Domestic team information
- 2001/02 to 2002/03: Tasmania Second XI
- 2002: Tasmania Institute of Sport
- 2008: Northern Territory Chief Minister's XI

= Shane McDermott (cricket coach) =

Australian cricket coach and former cricketer

Shane Timothy McDermott (born 28 December 1980) is an Australian cricket coach and former cricketer who works as a fielding coach in domestic and international cricket. He has held fielding and high performance roles with national teams including Sri Lanka, Bangladesh, Afghanistan and Pakistan, alongside coaching work in Australian domestic programs.

== Early life and career ==
McDermott was born in Launceston, Tasmania. He completed his education at St. Patrick's College.

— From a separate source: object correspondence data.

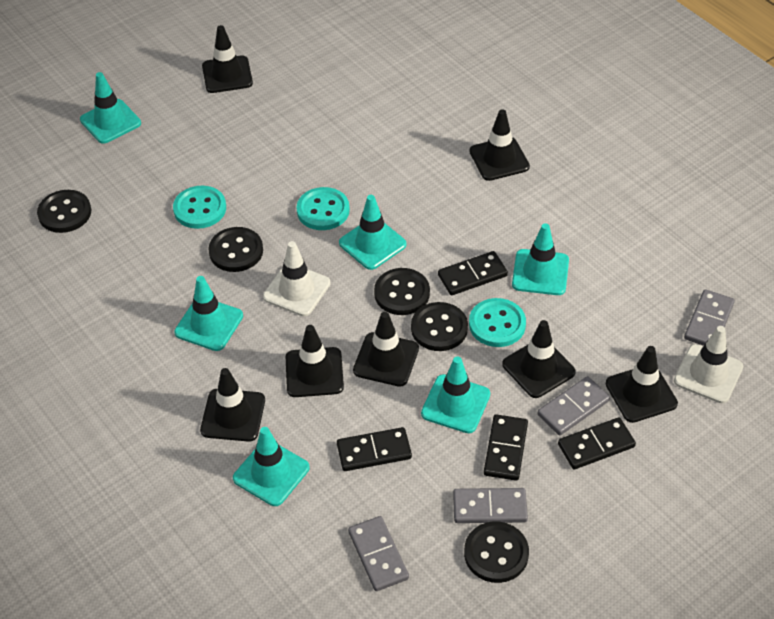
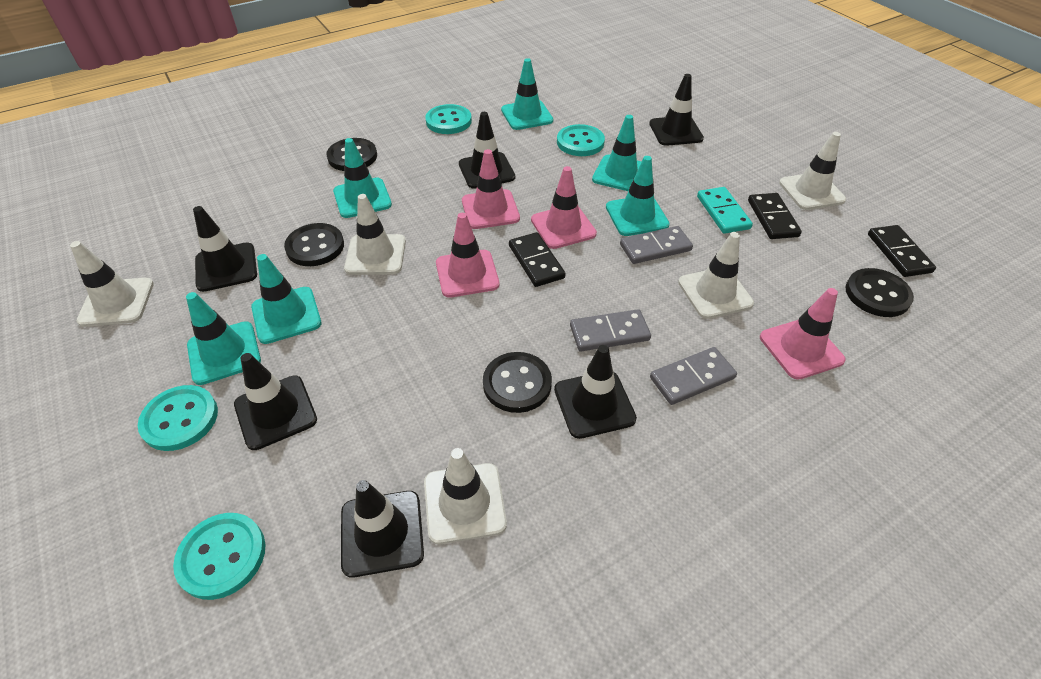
black button: 5 -> 4
black domino: 4 -> 3
black traffic cone: 7 -> 6
grey domino: 4 -> 3
pink traffic cone: 0 -> 4
turquoise button: 3 -> 4
turquoise domino: 0 -> 1
white traffic cone: 2 -> 5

As a cricketer, McDermott played as a left hand batter and wicket keeper for Launceston Cricket Club. He represented Tasmania at under-17 and under-19 level before progressing into second XI cricket. He also appeared for the Tasmania Institute of Sport and the Northern Territory Chief Minister's XI in Australian representative cricket.

== Coaching career ==
McDermott began his career as a Cricket Tasmania's game development officer in the early 2000s. Later, he coached Western Australia, South Australia. He also served as the head coach at the Northern Territory Institute of Sport.

From 2006 to 2008, McDermott worked for the Bangladesh Cricket Board as fielding coach, head coach of the national academy, and a high performance fitness coordinator.

From 2012 to 2019, McDermott worked at Cricket Australia's National Cricket Centre in Brisbane as a fielding coach and analyst.

In 2019, McDermott became Sri Lanka's fielding coach. In March 2022, the Bangladesh Cricket Board appointed him as the Bangladesh national cricket team fielding coach till November 2023.

In January 2024, the Afghanistan Cricket Board appointed McDermott as the senior men's team fielding coach. During his coaching tenure, Afghanistan went on to reach the semi finals of the ICC Men's T20 World Cup in 2024 after defeating Bangladesh in a rain affected Super Eight match. In July 2025, the Pakistan Cricket Board appointed him as the men's all format fielding coach ahead of a tour of Bangladesh, succeeding Mohammad Masroor in the role. He resigned in July 2026, rejoining Afghanistan as assistant and fielding coach from August 2026 onwards. His successor as Pakistan fielding coach was Mansoor Amjad.